C_{i,K} = Top_K( \{E_i^X \cdot y \mid \ y \in \ \Omega_i \})

This should be a number between -1 and 1, assuming each embedding model consists of *unit vectors*, which is standard for embedding models these days, but know your model and pre-scale to unit length if it’s not for a particular model. Also save off the text behind the y here since this could be used in your RAG prompt. So you will get K chunks of text from your knowledge store from each of these.

OK, great. Now that you have the max correlations against your knowledge set, for each model, you combine these using a weighted average. You weighted average coefficients are:

\alpha_i, where \sum_{i=1}^N \alpha_i = 1

You would adjust the values of \alpha to weight certain models over the others, or you could weight them all equally by setting \alpha_i = 1/N.

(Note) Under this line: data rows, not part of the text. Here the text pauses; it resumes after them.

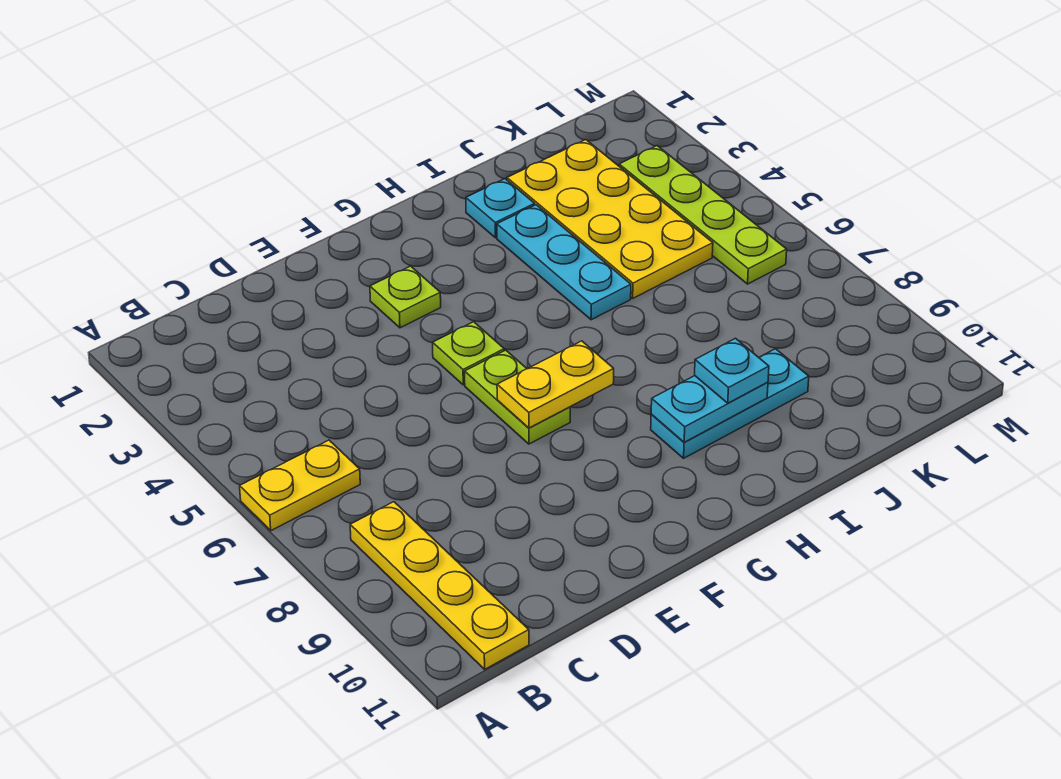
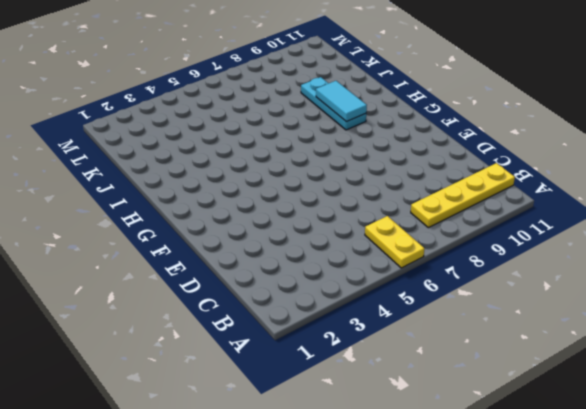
cyan tile H9:I9 level 2 -> cyan plate H9:I9 level 2
none -> lime plate F3 level 1
none -> lime plate F5 level 1
none -> lime plate F6:F7 level 1

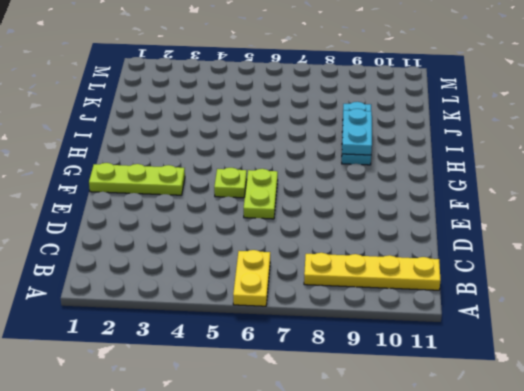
lime plate E6:F6 level 1 -> lime plate F6:F7 level 1
lime plate F1:F3 level 1 -> lime plate F3 level 1
none -> cyan plate I2 level 1
none -> cyan plate I3:I5 level 1
none -> yellow plate J2:K5 level 1

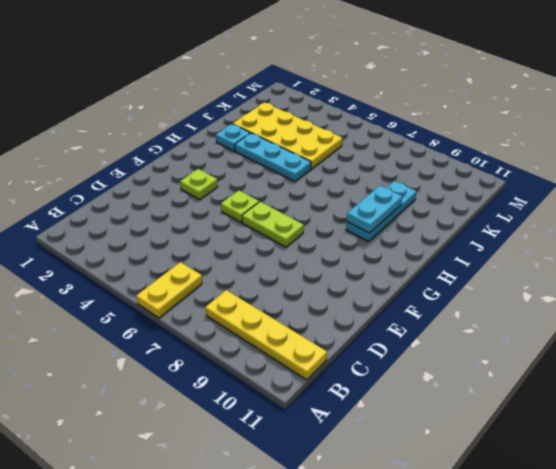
none -> lime plate L3:L6 level 1
none -> yellow plate F7:G7 level 2
none -> cyan plate I9 level 3

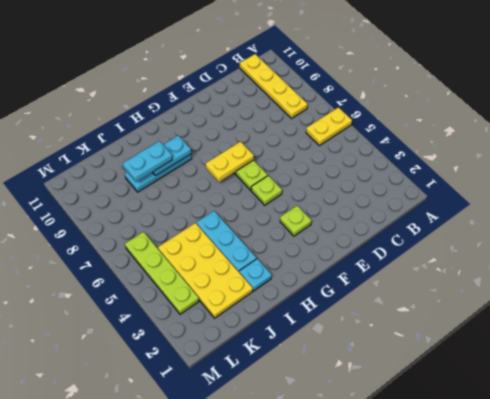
cyan plate I9:J9 level 3 -> cyan plate I9 level 3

OK, cool, so now your coherent combination is:

\rho_{i,k} = \sum_{i=1}^N \alpha_i * C_{i,k}

You will have N*K of these. So with 10 models and breathing room factor of K=20, you have 200 of these.

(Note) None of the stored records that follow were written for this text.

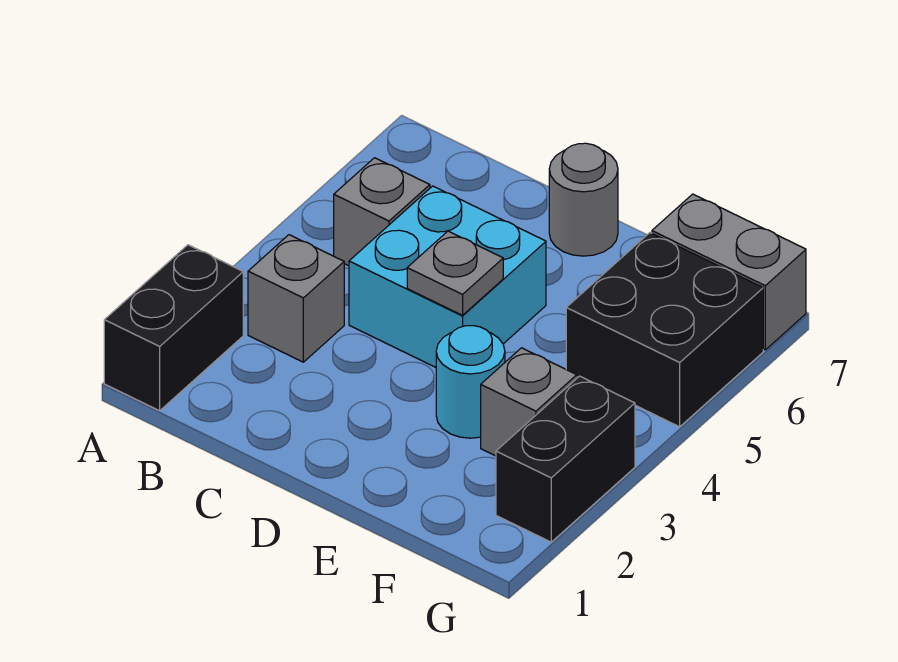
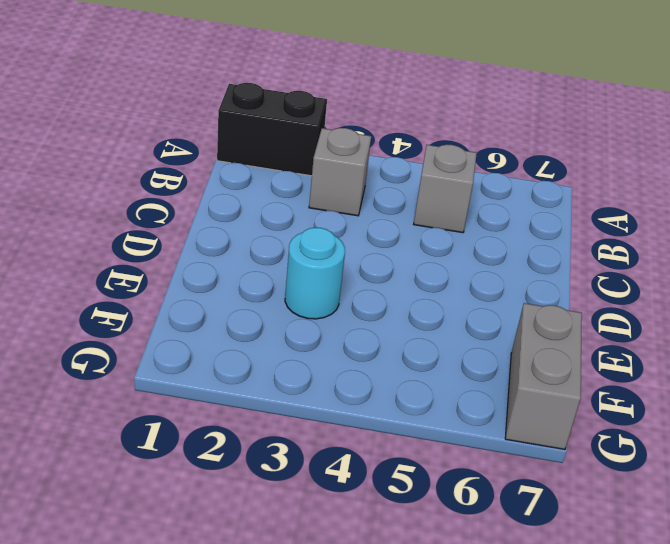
none -> cyan brick C4:D5 level 1
none -> grey round brick D7 level 1

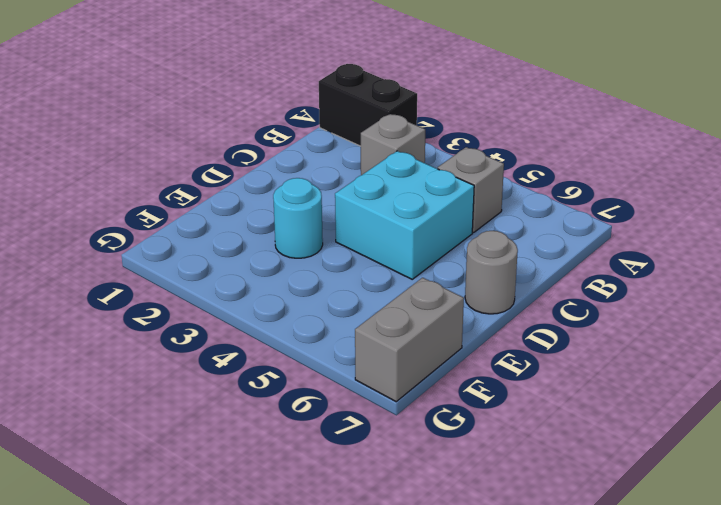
none -> grey brick F3 level 1
none -> black brick F5:G6 level 1

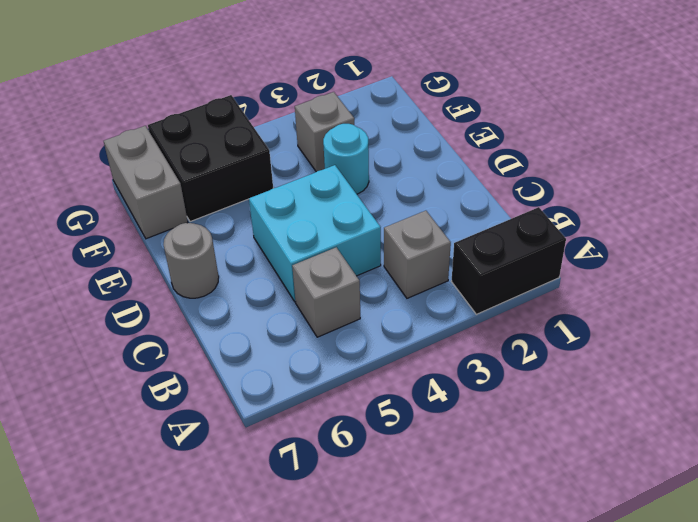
none -> black brick G2:G3 level 1
none -> grey plate D4 level 2

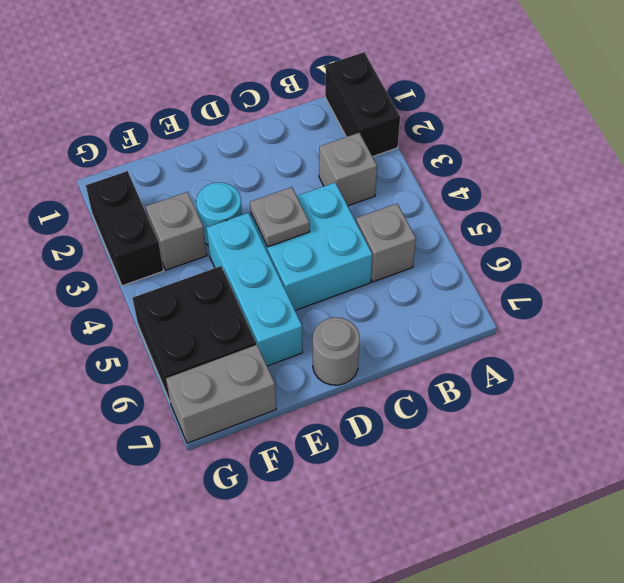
cyan brick E4:E6 level 1 -> none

You then take the top 5, or top 1, whichever you want to allow into your prompt, as the final downselection.

Alright … but what if one of the models goes down?

So, this is easy to handle. For the case of one model down, say model 3 is down, you set a_3 = 0 but you have to redistribute this weight across the other weights, so you multiply each correlation by 1/(1-\alpha_3) to restore the weighted sum back to one. If you have two models out, say model 3 and model 9, you multiply by 1/(1-\alpha_3-\alpha_9)

So you would multiply the \rho_{i,k} values by these adjustment factors 1/(1-\sum_{q_z \subset \{1,2,...,N\}} \alpha_{q_z}) depending on which models are down. If none are down, this evaluates to 1, and so nothing is adjusted.

So now you can combine coherently across semantics, using multiple models in a fault tolerant way.

But what about combining with Keywords? These do not readily map to -1 to 1.

The traditional approach would be combine all of your semantic models first, coherently like I am advocating above for the best performance, then *non-coherently* combine this with the keywords using RRF.

So for RRF, or Reciprocal Rank Fusion, you would get a semantic rankings list, say ranks are the integers 1, 2, 3, 4, 5, and also the same rankings from the keywords list also 1, 2, 3, 4, 5.

You would then fuse these into one ranking by combining them reciprocally, same as a harmonic sum. So… equation:

RRF(d) = \sum_{d \in D} \frac{1}{c + r(d)}

Here d is the document, or chunk, that you are trying to rank, r(d) is the ranking value, so 1, 2, 3, … and c is a constant, here set it to 1 usually, but I see some folks like setting it somewhere near 60.

This is how you would combine your semantics and keywords non-coherently. If you want to reduce your keywords importance, set the numerator to somewhere between 0 and 1, for all rankings r(d) coming from a keyword sorting. Similar to weighting with the \alpha_i above, you could just have different \alpha_i as a function of which ranking you are on, so a generalized weighted RRF is:

RRF_{weighted}(d) = \sum_{d \in D} \frac{\alpha_i(r_i)}{c + r_i(d)}

Also, RSF above as another non-coherent technique. But I think this really only applies to non-coherent combinations across semantic searches. More here on RSF and RRF.

Finally, what about a pseudo-coherent combination with semantics and keywords? Well, I have been thinking about this one recently too. It would involve mapping the keyword correlations to the \tanh function (hyperbolic tangent), so it maps anything to an output range of -1 to 1, similar to the embeddings, and then you and coherently combine this as another pseudo embedding leg, without resorting to RRF.

Here I would fit your coherent combinations to solve for a bias and scale factor on the keyword correlation strength. I haven’t done this one yet, but the idea is to do some sort of least squares fit to solve for the bias and scale factor so that your keyword correlation strength is in the linear part of \tanh and correlates well to your coherent combinations from your ensemble of embedding models.